Ve tam dört ay önce Zeynep için ölüme uzanan yolculuk başladı. Uysal ailesi Amasya'daki evlerini boşaltıp İstanbul'a yerleşmeye karar vermişti. Zeynep de sevinmişti buna. Dört aylık hamileydi. Olur olmaz her şeye midesi bulanıyor, iş yapmaya kalktığında ağrılar sancılarla kasılıyordu bedeni. Kayınvalidesi Satı Ana da yardımcı olurdu hiç olmazsa... Yine de o gün; Kayınpederi Satılmış ile kayınvalidesini otogarda karşıladıkları o gün yüreği pır pır etmişti hep. Anlamsız bir huzursuzluk kaplamıştı içini. Sonra o huzursuzluk hiç terketmedi Zeynep'i.

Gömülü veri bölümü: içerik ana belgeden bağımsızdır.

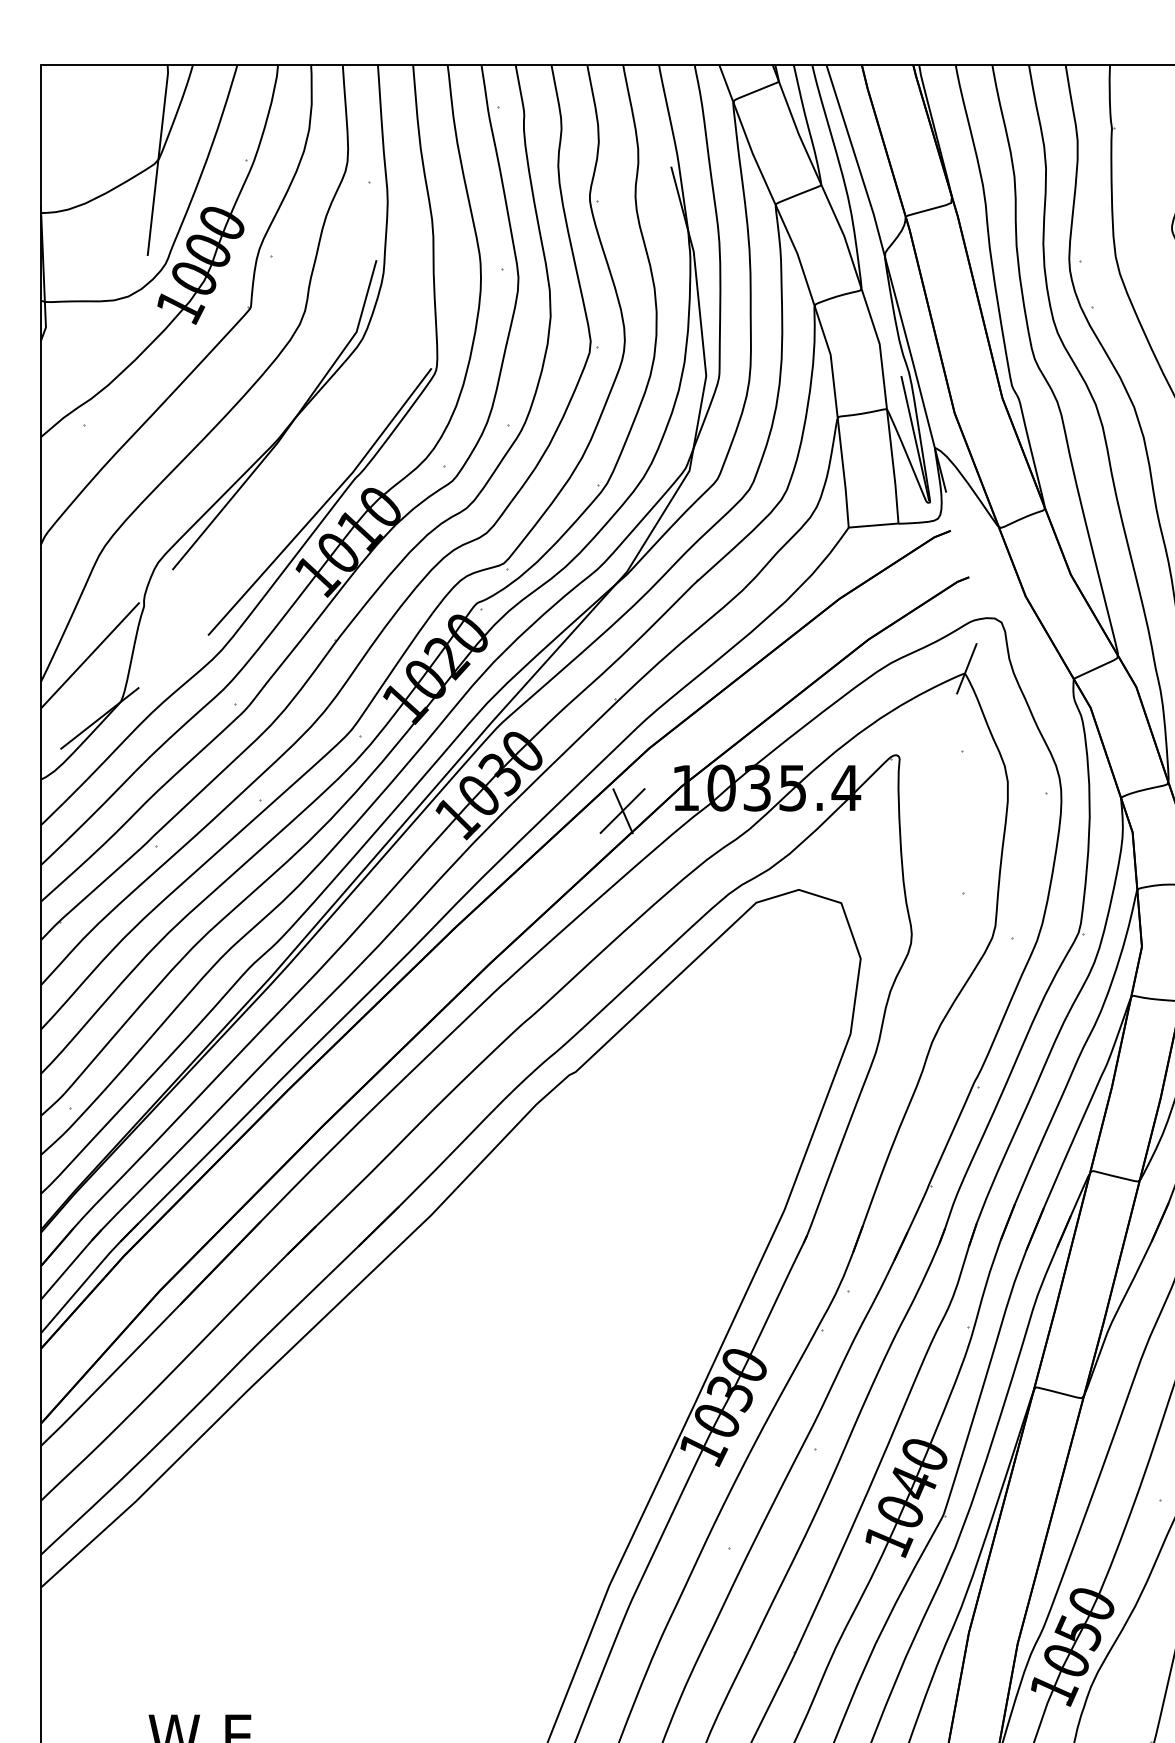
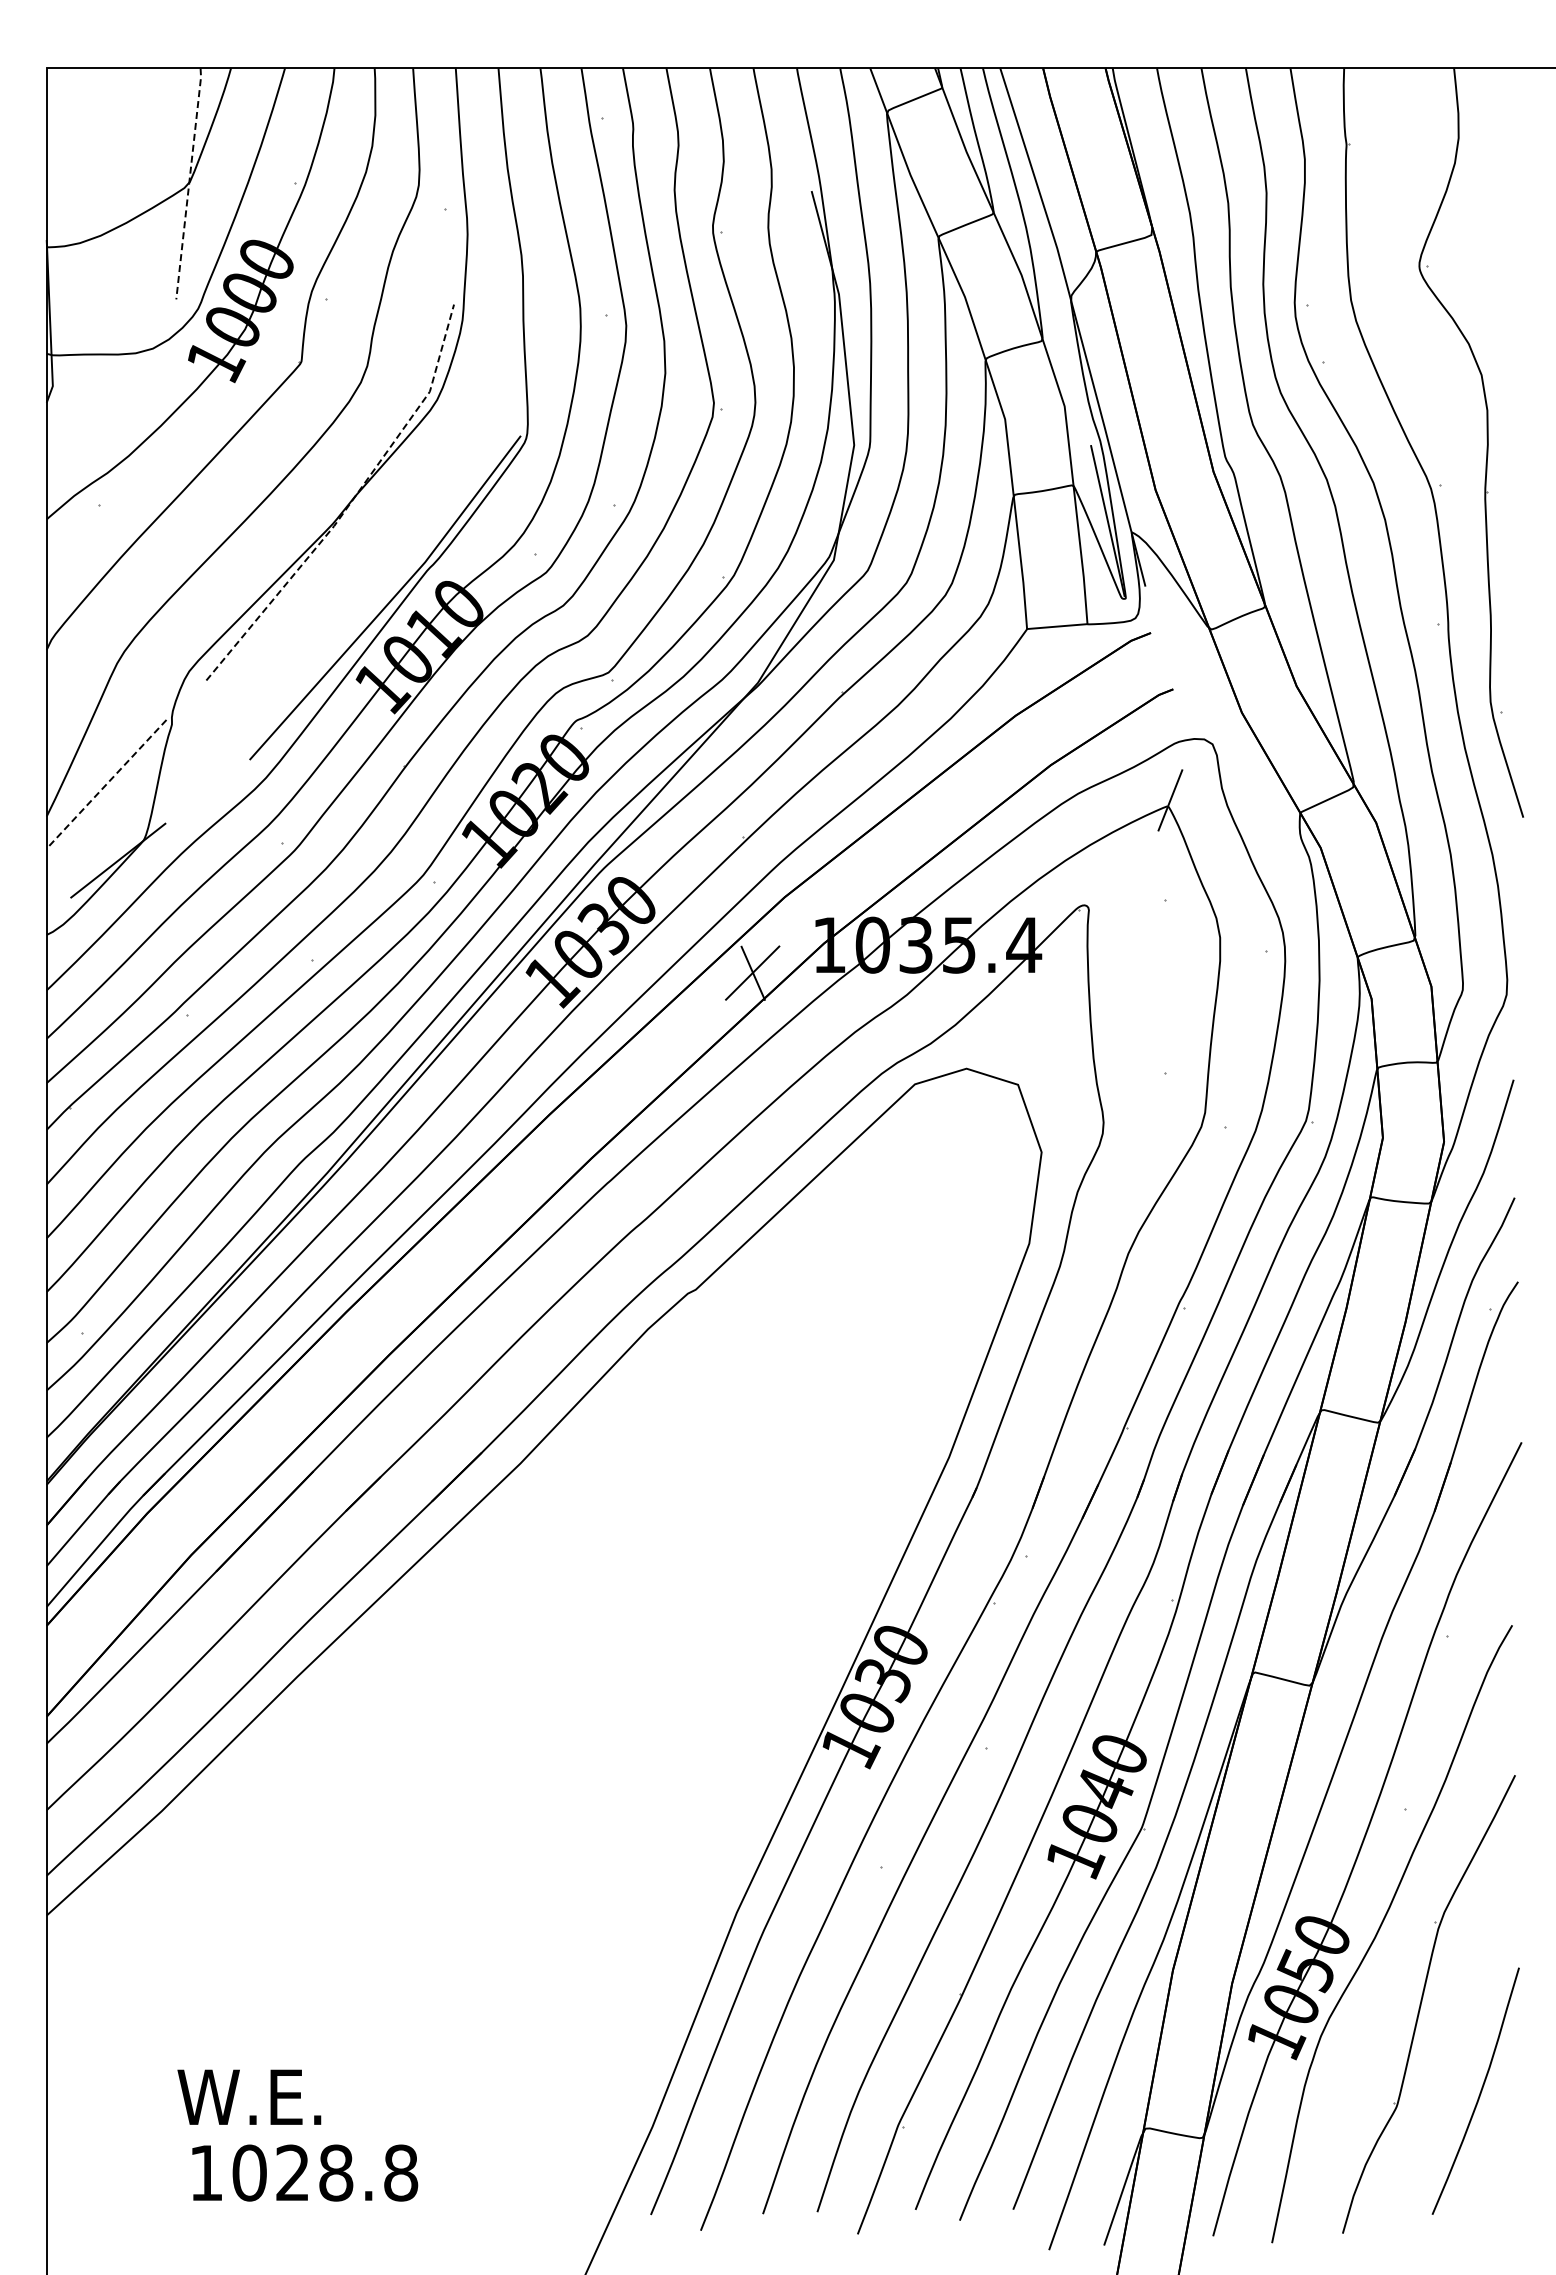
line: (158, 160) -> (189, 183), solid -> dashed
line: (291, 424) -> (350, 503), solid -> dashed
line: (90, 655) -> (106, 784), solid -> dashed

Kavga gürültü eksik olmuyordu artık evlerinden. Kayınvalidesi her şeye karışıyor, ya da en azından Zeynep öyle düşünüyordu. Bir yandan da giderek çirkinleştiğini hissediyordu. Vücudu bozuluyor, Kadir artık ona daha az "Seni seviyorum" diyordu. Çok az başbaşa kalabiliyorlardı zaten. El ele bile tutuşamıyorlardı. Bir de iğneli sözler edilince hiç çekilmez oluyordu evleri...
Dayanamayıp bir gün, bir avuç ağrı kesiciyi atıvermişti ağzına. Bıkmıştı artık bu hayattan. Zor bela yetiştirmişlerdi hastaneye. Hemen midesi yıkanmış o da minik bebeği de alınıvermişti ölümün soğuk koynundan.
Sonra yeniden evine dönmüştü. Belki de bütün huzursuzluğu geçirdiği hamilelik nedeniyleydi. Doktorlar demiyor muydu, Hamilelik dönemlerinde kadınların tüm hormonlarının yeni baştan şekillendiğini, hamile kadınların sebepsiz yere yaşamı kendilerine zindan ettiğini...
Neden ne olursa olsun ortadan yok olmuyordu bir türlü. Zeynep hep mutsuz, hep sinirliydi. Hep bağırıp çağırıyor, ağlıyordu. Kadir de çözemiyordu artık onu. Zeynep ailesinin evden gitmesini istiyordu ama nasıl söylerdi bunu onlara. Onlar annesi ile babasıydı.